[General] Short summaries of ideas?

André Michaud srp2 at srpinc.org
Sun Mar 17 12:18:27 PDT 2019


Hi DataPacRat,

Not sure what your equation aₘᵢₙ=2c²/Θ relates to, but it sure looks like the momentum energy that converts to the magnetic mass increment of a moving electron. Ref. equation (8) in this recent paper:

https://doi.org/10.4236/jmp.2018.95067

By the same token, you might be interested in trying to sink your teeth in this other possible solution that also defines massive elementary particles as self-confined EM fields by having both fields mutually inducing each other, in complete harmony with Maxwell, but within a space geometry that few seem able to fathom.

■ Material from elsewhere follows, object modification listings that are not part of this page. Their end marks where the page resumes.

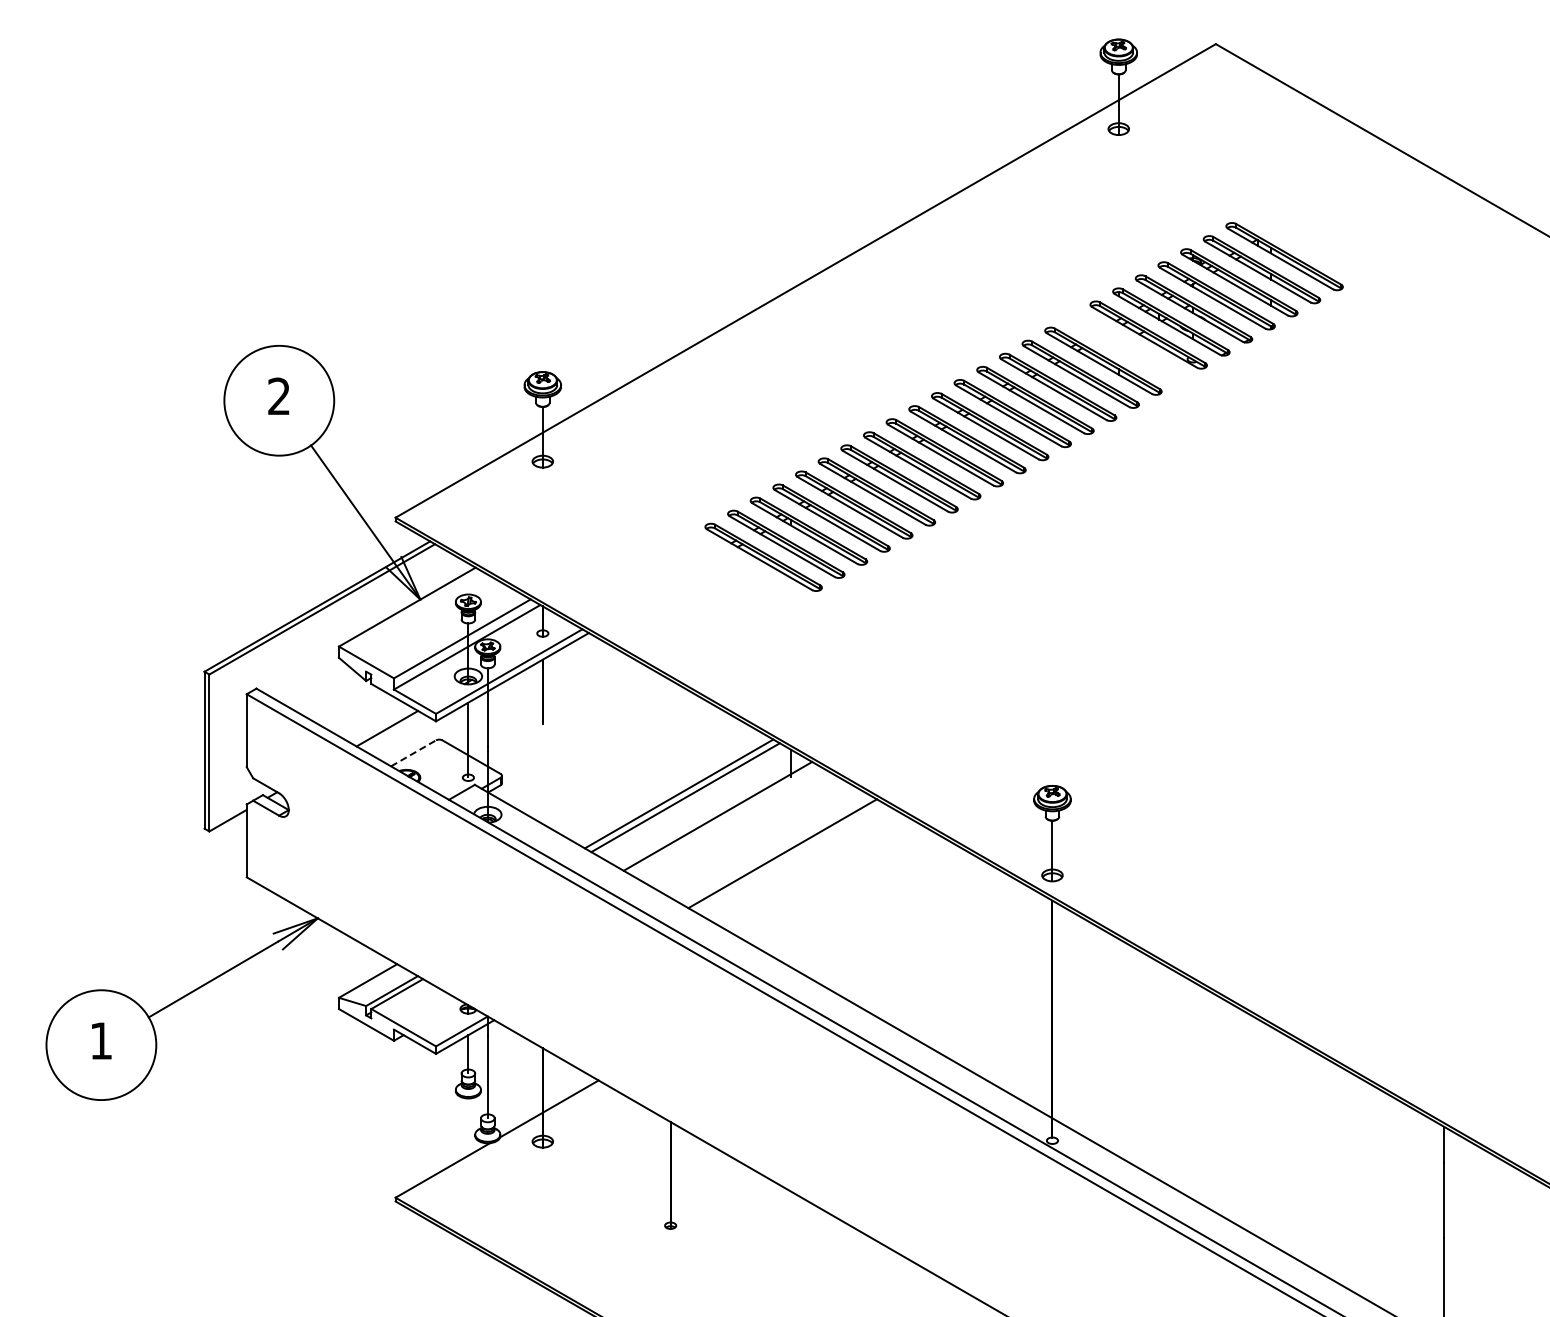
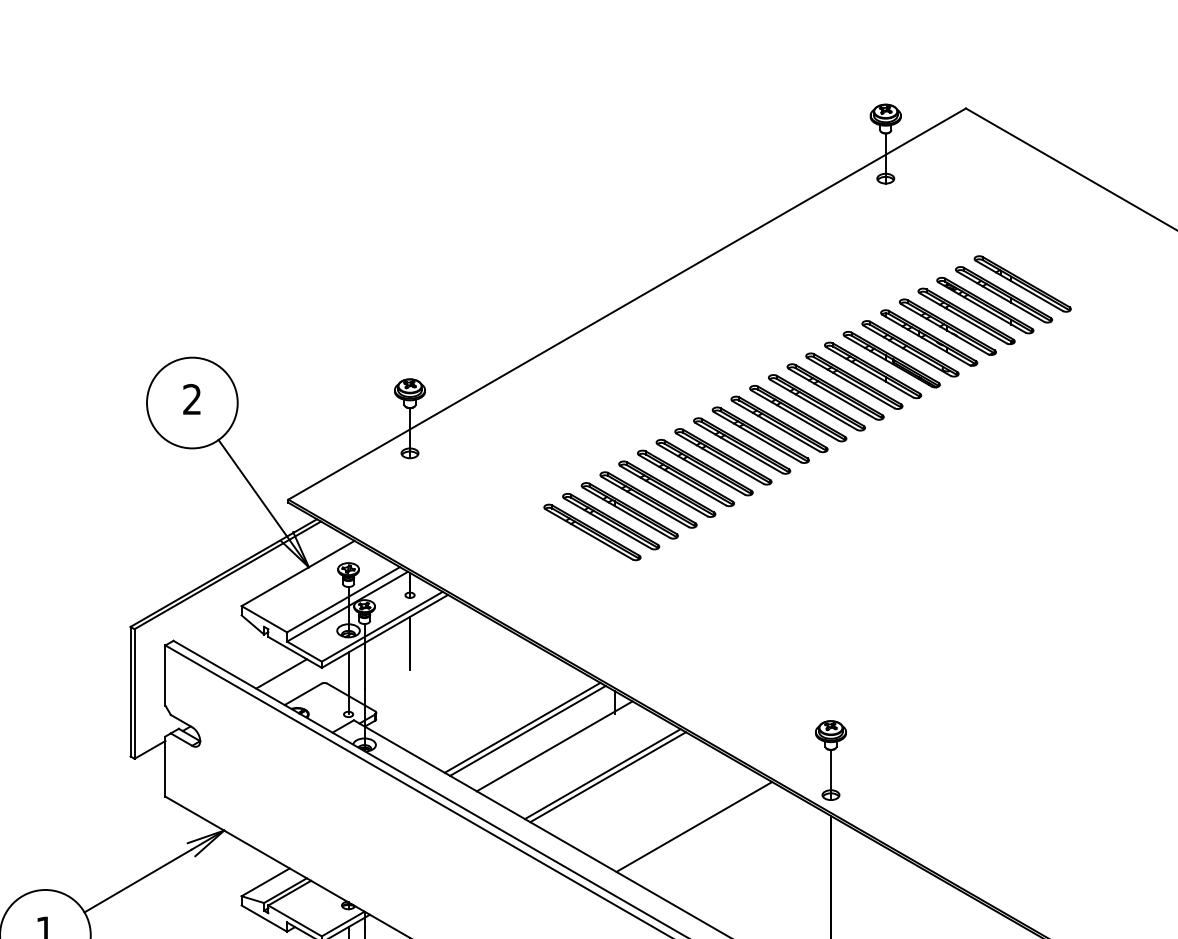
part: (1126, 347) -> (892, 359), added
line: (413, 753) -> (303, 694), dashed -> solid
line: (775, 849) -> (602, 773), added
line: (886, 913) -> (693, 826), added

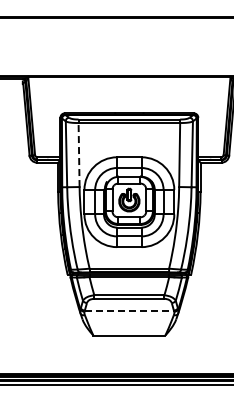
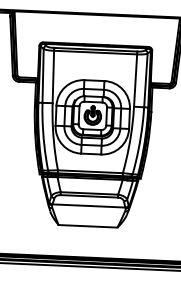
line: (79, 154) -> (53, 76), dashed -> solid
line: (129, 310) -> (89, 205), dashed -> solid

No need for any calculus to deal with this one. Only a scientific pocket calculator is required.

Best Regards

André

---
André Michaud
"GSJournal admin" <ntham at gsjournal.net>
http://www.gsjournal.net/
https://orcid.org/0000-0003-2740-5684
http://www.srpinc.org/






On Sat, 16 Mar 2019 12:26:00 -0400, DataPacRat wrote:

Hello to the members of this list,

If you don't mind my asking, would it be possible for any of you to
share some short summaries of your approaches and the implications?
I'm afraid that I don't have the mathematical chops to truly
understand most of what I've been able to skim from the list's
archives, but I do write the odd amateur science-fiction story, and I
like being able to add physics details most other SF authours don't.

For example, I might describe one small part of Chip Akins' ideas as
"photons are spiralling ribbons of EM fields, kept together by the
strong nuclear force; neutrinos are the same thing, only with a
different angle of twisting, and electrons the same but circling
around and around". (Which is about as much as I've managed to
assemble so far from the PDFs he's released.) I could do something of
the same with my superficial understanding of quantized inertia (or,
for fun, try to combine QI with Akins' ideas), but I've seen mentions
of other approaches in the archives that I haven't been able to track
down, let alone start reading.

How much can you explain to someone who's forgotten just about all the
techniques of calculus?


Thank you for your time,
--
DataPacRat
"Does aₘᵢₙ=2c²/Θ ? I don't know, but wouldn't it be fascinating if it were?"